Cracking you knuckles gives your arthritis
There’s no evidence to support this claim. You may suffer some tendon injuries or dislocation in very rare cases if you do this repeatedly over a very long period of time. The most common adverse effect of knuckle cracking is annoying the people around you with loud popping noises.
An apple a day keeps the doctor away
Okay so this isn’t a guarantee but so don’t start replacing a trip to the doctor with an apple, but there is some evidence behind this common phrase. Of course, apples like most fruits, are nutritious but they also contain soluble fibre which can help lower your blood cholesterol and promote good heart health. This kind of fibre is also great for your gut health. So, while we’re not making any promises that it will keep the doctor away for good, it’s definitely still a good motto to go by!
Fat is bad for you
While foods that are high in saturated fat are not good for us in high quantities, there is still a need for some fats in our diets. There is such a thing as “good fat” such as avocado, nuts, oily fish and yoghurt. These are good because of the fibre, vitamins and minerals they include which are great for lowering cholesterol and maintaining a healthy diet!

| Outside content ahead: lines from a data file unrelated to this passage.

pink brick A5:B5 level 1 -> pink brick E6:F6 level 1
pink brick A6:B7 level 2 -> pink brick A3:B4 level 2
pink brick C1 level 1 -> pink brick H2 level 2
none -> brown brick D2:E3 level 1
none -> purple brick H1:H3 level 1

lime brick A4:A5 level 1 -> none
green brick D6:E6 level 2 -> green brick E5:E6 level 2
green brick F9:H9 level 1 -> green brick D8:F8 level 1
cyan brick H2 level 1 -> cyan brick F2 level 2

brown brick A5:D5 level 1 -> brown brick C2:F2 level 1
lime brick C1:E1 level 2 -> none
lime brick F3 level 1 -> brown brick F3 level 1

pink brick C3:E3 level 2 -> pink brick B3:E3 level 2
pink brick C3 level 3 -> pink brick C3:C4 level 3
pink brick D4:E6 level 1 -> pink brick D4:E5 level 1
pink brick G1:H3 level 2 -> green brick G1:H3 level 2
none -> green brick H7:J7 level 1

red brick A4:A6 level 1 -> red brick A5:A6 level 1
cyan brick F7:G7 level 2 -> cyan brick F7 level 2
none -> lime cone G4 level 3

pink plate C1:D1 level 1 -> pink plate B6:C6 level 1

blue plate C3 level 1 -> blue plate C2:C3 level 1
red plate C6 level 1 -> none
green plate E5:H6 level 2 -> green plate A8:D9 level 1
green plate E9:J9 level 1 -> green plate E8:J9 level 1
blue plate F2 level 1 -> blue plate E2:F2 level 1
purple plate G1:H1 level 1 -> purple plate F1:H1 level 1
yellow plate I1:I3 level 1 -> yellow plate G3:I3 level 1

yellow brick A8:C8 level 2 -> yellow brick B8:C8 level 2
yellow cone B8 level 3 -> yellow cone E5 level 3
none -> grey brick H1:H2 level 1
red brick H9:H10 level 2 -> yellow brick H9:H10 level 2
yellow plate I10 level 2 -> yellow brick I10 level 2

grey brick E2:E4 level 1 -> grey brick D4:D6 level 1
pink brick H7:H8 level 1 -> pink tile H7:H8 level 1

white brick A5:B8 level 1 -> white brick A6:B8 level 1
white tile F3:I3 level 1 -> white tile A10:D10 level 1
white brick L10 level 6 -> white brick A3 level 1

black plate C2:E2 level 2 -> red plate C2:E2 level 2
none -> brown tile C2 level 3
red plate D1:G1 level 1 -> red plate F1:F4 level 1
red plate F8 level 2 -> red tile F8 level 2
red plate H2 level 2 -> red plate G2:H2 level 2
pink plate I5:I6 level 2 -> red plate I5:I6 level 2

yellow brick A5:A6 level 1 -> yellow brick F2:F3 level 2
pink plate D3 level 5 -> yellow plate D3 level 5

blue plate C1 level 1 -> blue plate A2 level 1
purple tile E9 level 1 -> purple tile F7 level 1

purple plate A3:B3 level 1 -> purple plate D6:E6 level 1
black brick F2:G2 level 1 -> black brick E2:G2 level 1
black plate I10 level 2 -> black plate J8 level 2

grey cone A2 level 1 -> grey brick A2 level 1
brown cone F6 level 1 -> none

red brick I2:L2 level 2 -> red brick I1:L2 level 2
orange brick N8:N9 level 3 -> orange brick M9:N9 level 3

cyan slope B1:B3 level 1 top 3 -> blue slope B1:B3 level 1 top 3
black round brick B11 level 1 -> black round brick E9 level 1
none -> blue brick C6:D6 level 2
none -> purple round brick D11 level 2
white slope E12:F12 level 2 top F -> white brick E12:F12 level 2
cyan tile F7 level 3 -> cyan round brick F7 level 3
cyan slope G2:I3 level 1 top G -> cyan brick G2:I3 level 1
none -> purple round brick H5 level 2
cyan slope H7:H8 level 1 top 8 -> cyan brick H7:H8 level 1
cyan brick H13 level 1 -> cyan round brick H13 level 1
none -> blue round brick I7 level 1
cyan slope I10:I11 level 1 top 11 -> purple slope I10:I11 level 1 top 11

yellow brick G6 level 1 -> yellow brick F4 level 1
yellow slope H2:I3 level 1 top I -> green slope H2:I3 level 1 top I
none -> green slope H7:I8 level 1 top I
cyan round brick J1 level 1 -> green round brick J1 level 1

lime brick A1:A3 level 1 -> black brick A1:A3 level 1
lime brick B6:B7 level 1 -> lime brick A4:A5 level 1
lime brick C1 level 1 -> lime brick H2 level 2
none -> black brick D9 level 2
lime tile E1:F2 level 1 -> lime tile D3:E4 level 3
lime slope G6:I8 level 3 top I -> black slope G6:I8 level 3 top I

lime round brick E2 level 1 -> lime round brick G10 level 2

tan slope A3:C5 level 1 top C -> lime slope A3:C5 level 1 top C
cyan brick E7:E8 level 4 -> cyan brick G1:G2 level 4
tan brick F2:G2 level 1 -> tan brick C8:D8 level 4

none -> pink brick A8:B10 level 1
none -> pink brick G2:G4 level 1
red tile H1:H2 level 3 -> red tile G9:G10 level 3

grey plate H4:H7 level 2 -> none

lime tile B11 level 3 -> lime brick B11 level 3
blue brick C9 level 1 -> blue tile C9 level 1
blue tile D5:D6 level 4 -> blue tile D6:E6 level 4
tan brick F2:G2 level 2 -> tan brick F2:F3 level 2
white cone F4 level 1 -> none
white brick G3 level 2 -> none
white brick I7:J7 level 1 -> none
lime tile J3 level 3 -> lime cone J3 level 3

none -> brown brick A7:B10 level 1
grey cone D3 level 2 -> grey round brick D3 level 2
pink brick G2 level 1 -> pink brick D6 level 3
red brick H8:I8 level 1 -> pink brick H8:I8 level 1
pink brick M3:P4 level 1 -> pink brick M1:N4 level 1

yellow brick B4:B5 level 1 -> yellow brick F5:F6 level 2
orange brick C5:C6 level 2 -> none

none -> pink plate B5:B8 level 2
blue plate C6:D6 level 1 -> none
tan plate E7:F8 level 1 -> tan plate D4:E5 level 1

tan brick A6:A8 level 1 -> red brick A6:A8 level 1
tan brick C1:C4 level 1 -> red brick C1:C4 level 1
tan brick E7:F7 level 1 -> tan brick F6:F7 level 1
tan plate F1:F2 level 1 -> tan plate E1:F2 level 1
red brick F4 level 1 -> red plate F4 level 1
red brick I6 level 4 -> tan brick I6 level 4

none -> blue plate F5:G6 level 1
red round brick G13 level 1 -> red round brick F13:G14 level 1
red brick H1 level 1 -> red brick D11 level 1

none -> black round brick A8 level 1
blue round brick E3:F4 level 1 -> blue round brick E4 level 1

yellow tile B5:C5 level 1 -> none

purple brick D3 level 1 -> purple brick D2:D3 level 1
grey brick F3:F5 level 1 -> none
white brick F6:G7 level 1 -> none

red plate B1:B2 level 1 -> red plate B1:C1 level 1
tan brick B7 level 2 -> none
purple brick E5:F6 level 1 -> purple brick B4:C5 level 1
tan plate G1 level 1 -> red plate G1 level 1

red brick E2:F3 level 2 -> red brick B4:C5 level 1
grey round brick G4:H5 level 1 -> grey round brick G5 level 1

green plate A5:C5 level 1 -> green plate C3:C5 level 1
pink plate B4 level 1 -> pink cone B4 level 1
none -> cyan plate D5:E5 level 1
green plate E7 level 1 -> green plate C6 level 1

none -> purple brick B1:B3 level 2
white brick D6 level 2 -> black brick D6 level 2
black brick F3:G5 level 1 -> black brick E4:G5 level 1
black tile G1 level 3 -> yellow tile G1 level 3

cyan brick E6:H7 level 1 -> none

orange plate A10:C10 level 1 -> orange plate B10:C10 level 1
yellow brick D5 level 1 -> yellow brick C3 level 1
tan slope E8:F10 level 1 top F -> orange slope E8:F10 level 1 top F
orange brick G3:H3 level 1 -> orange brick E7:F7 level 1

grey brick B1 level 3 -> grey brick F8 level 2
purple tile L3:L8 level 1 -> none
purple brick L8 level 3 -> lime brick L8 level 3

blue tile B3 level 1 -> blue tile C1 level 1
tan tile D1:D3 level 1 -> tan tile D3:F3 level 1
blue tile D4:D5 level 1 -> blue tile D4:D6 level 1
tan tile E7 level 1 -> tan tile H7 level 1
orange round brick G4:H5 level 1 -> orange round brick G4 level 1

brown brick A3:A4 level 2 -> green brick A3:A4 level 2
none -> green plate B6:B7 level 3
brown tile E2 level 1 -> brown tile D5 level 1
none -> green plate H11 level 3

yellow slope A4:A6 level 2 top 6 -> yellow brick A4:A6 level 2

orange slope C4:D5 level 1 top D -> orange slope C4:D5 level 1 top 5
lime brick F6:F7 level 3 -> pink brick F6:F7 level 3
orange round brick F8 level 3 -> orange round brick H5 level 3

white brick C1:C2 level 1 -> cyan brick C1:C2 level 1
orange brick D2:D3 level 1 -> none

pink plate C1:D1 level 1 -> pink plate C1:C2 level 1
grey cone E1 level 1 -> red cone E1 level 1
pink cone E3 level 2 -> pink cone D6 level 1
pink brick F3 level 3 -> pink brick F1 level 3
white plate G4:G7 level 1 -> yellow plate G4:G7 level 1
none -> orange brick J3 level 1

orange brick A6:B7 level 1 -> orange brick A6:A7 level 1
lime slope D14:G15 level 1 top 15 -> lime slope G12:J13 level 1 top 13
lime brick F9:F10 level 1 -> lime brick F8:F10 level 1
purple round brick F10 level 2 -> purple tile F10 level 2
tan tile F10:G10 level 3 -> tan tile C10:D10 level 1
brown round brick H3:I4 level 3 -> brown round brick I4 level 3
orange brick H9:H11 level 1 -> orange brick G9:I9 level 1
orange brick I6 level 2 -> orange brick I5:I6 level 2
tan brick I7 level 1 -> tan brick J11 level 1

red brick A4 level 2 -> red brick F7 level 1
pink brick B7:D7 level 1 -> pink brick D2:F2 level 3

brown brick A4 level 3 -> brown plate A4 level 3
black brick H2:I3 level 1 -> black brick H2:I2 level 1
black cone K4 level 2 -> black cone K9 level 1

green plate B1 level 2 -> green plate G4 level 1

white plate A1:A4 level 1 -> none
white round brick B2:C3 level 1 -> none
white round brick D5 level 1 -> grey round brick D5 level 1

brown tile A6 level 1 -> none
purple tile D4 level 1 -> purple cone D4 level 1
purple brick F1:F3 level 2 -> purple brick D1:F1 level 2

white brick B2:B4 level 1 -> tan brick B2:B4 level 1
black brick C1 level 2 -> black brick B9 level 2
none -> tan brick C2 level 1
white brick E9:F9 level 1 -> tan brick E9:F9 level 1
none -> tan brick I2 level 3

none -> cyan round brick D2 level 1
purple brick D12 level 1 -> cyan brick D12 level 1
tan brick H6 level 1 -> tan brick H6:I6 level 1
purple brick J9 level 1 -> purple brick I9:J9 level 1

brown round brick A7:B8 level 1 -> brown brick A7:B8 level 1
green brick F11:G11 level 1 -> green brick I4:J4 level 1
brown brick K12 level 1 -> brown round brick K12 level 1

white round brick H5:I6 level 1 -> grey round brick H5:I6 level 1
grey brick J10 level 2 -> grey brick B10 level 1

Deodorant can cause breast cancer
This is a more common worry than you might think. Some people believe that due to the chemicals in deodorant and because it is used so close to the breast that it can increase the risk of breast cancer. There have been no scientific studies to prove deodorant and breast cancer have any correlation. So please don’t go smelly thinking it will reduce your risk!
How did you do? Could you sniff out the treat among all the tricks? Don’t always believe old wives’ tales and common sayings as correct, as often there is little truth to them and they can be debunked with a little bit of scientific evidence. We hope now you can spread the word and show off your new health knowledge!